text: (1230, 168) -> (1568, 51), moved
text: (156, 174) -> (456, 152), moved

...

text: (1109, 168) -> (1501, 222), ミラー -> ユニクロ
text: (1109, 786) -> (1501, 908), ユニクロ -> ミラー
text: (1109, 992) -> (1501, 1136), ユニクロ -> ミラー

==

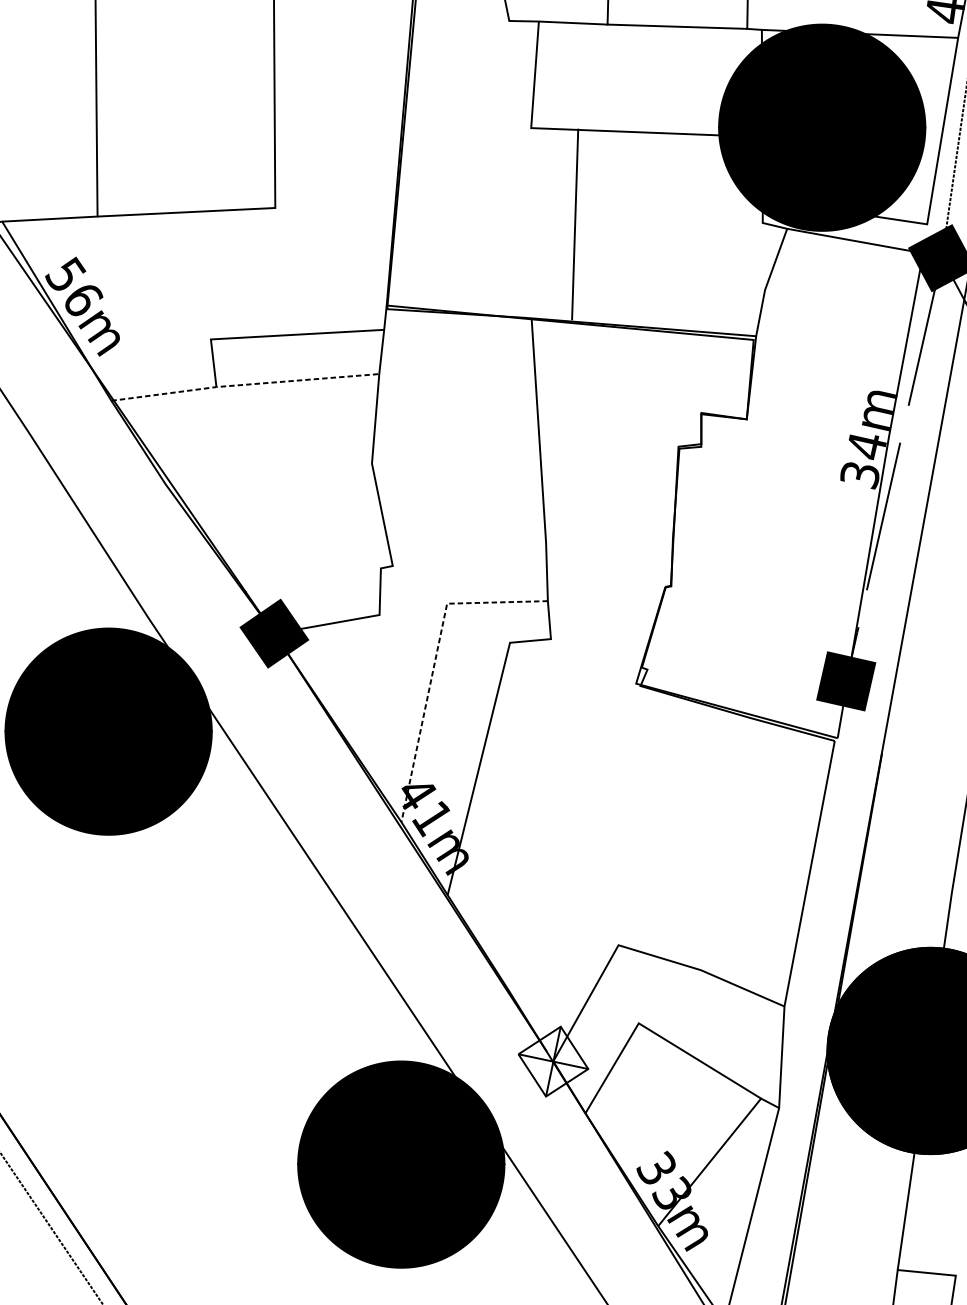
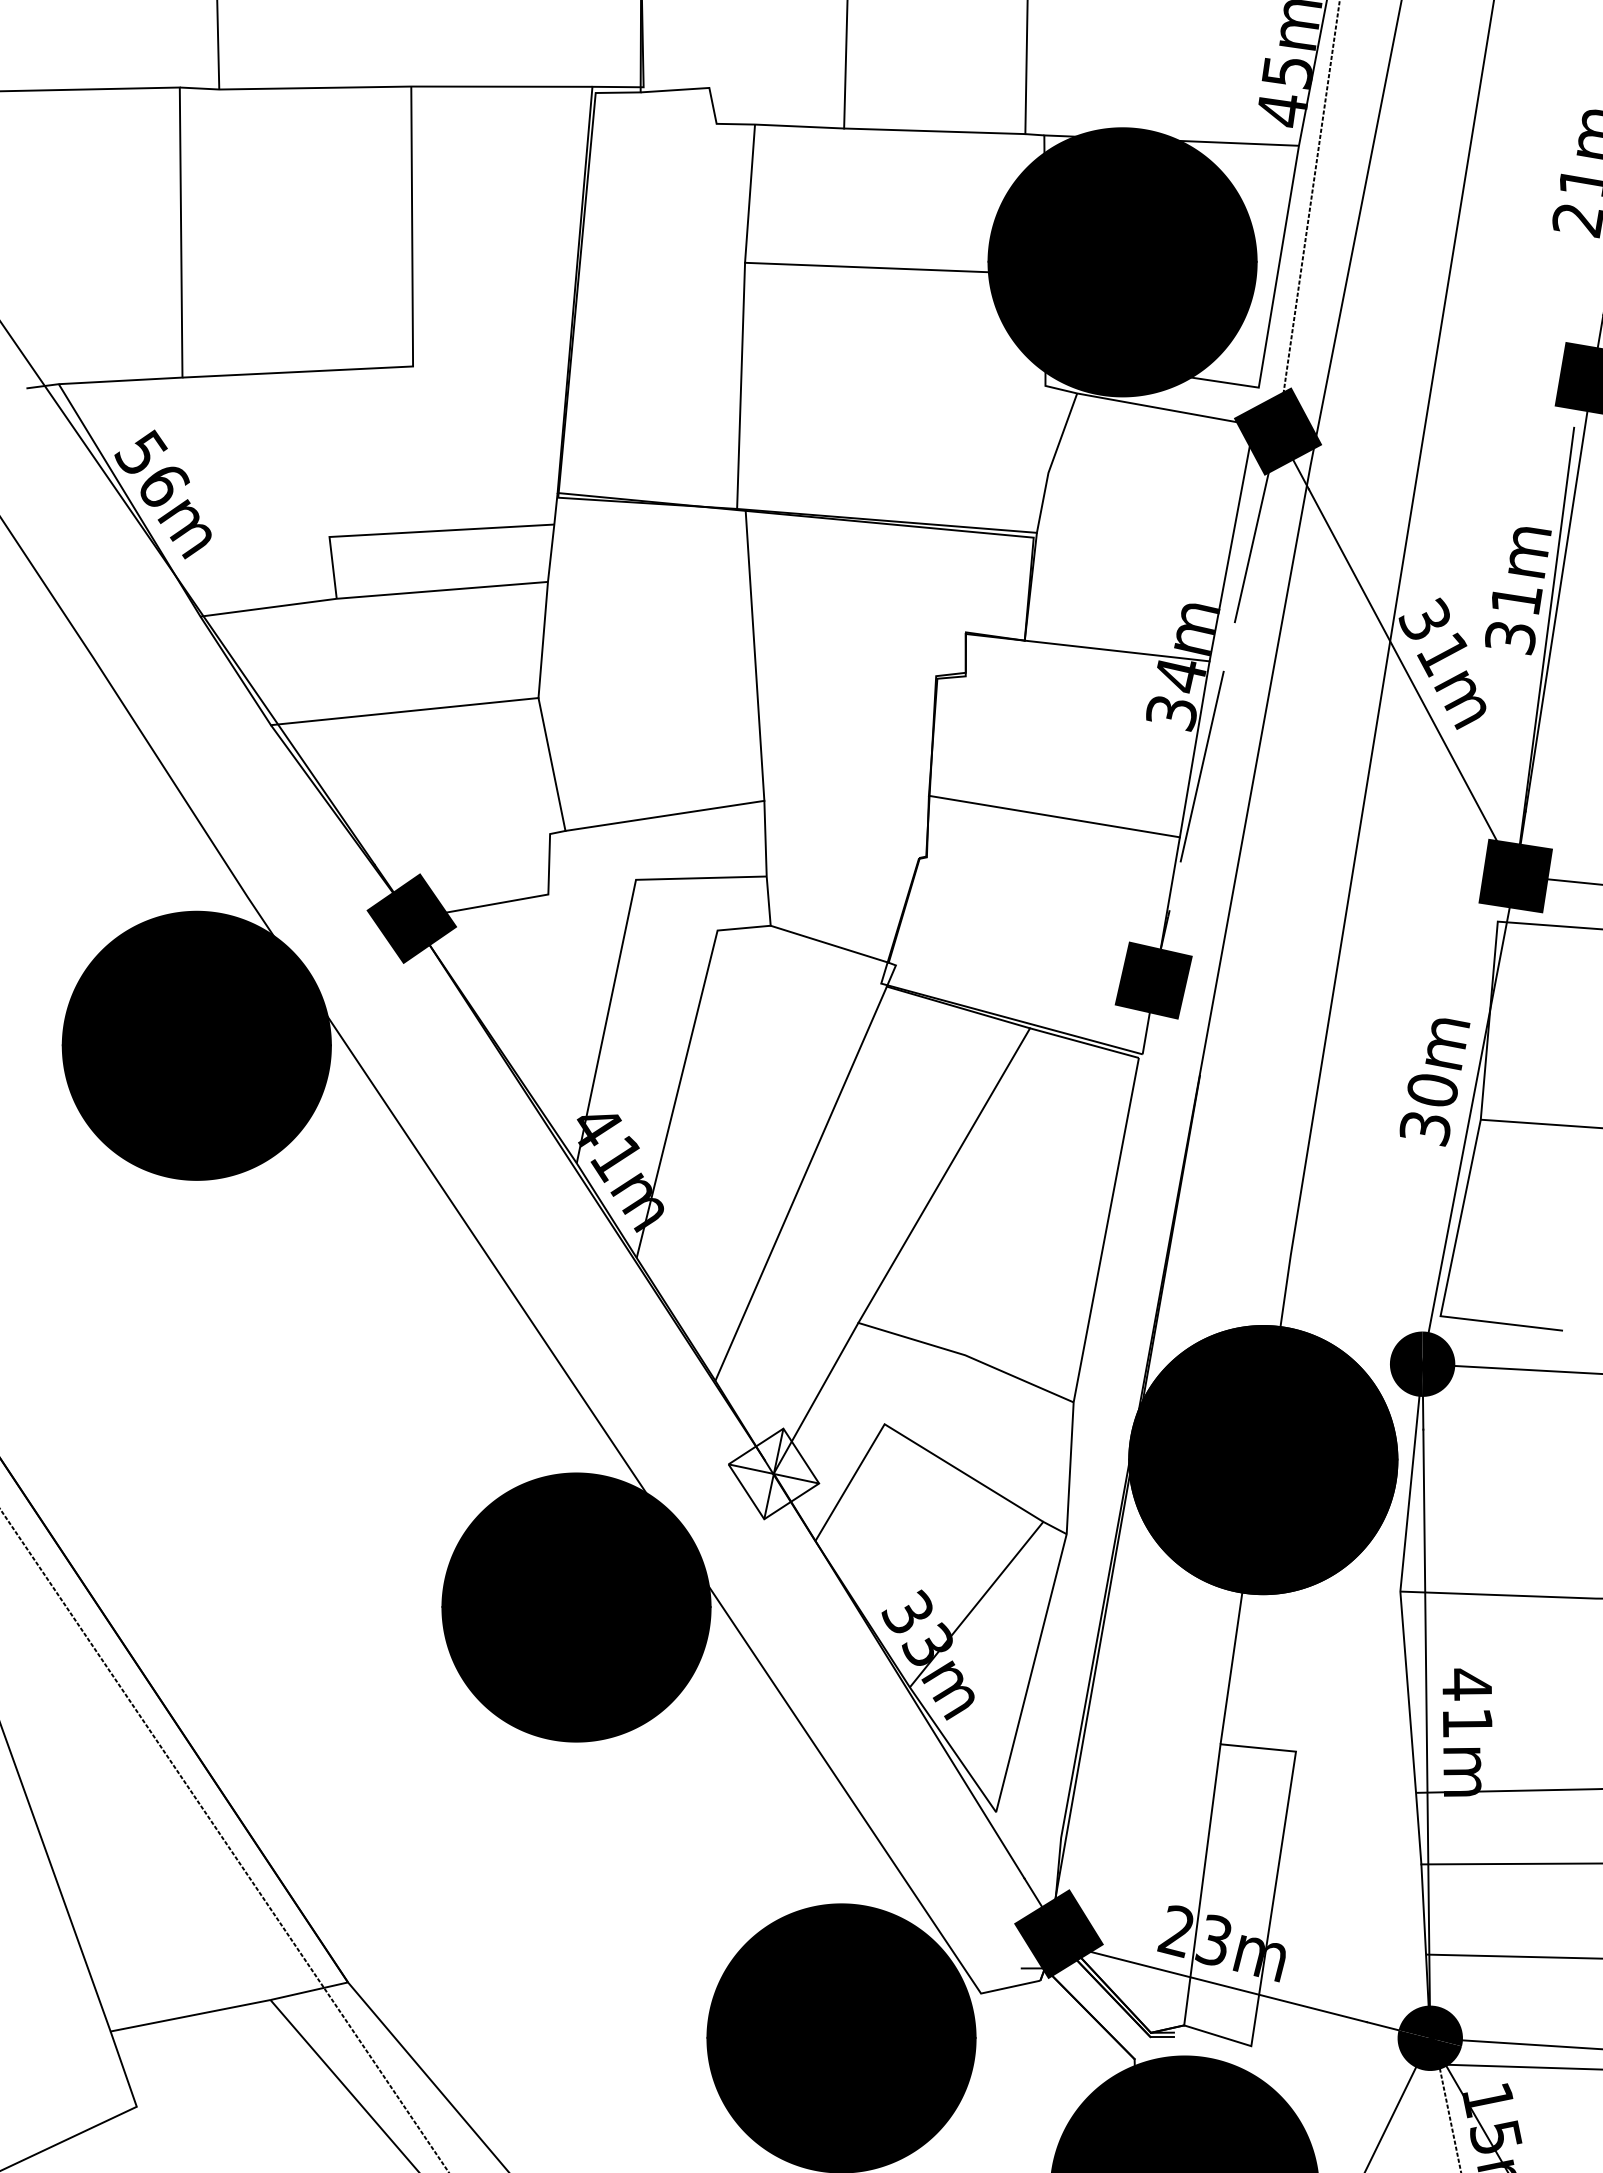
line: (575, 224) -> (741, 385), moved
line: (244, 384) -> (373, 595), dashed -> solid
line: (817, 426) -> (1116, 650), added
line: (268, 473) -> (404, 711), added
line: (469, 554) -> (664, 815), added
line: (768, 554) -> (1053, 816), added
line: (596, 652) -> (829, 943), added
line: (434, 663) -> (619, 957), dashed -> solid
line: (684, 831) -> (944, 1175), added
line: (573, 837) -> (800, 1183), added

Problem statement
From the entries above, restate word for word the lines from the line containing "line: (469, 554) -> (664, 815), added" to the line containing "line: (573, 837) -> (800, 1183), added", both ends included, and nothing more.

Result below
line: (469, 554) -> (664, 815), added
line: (768, 554) -> (1053, 816), added
line: (596, 652) -> (829, 943), added
line: (434, 663) -> (619, 957), dashed -> solid
line: (684, 831) -> (944, 1175), added
line: (573, 837) -> (800, 1183), added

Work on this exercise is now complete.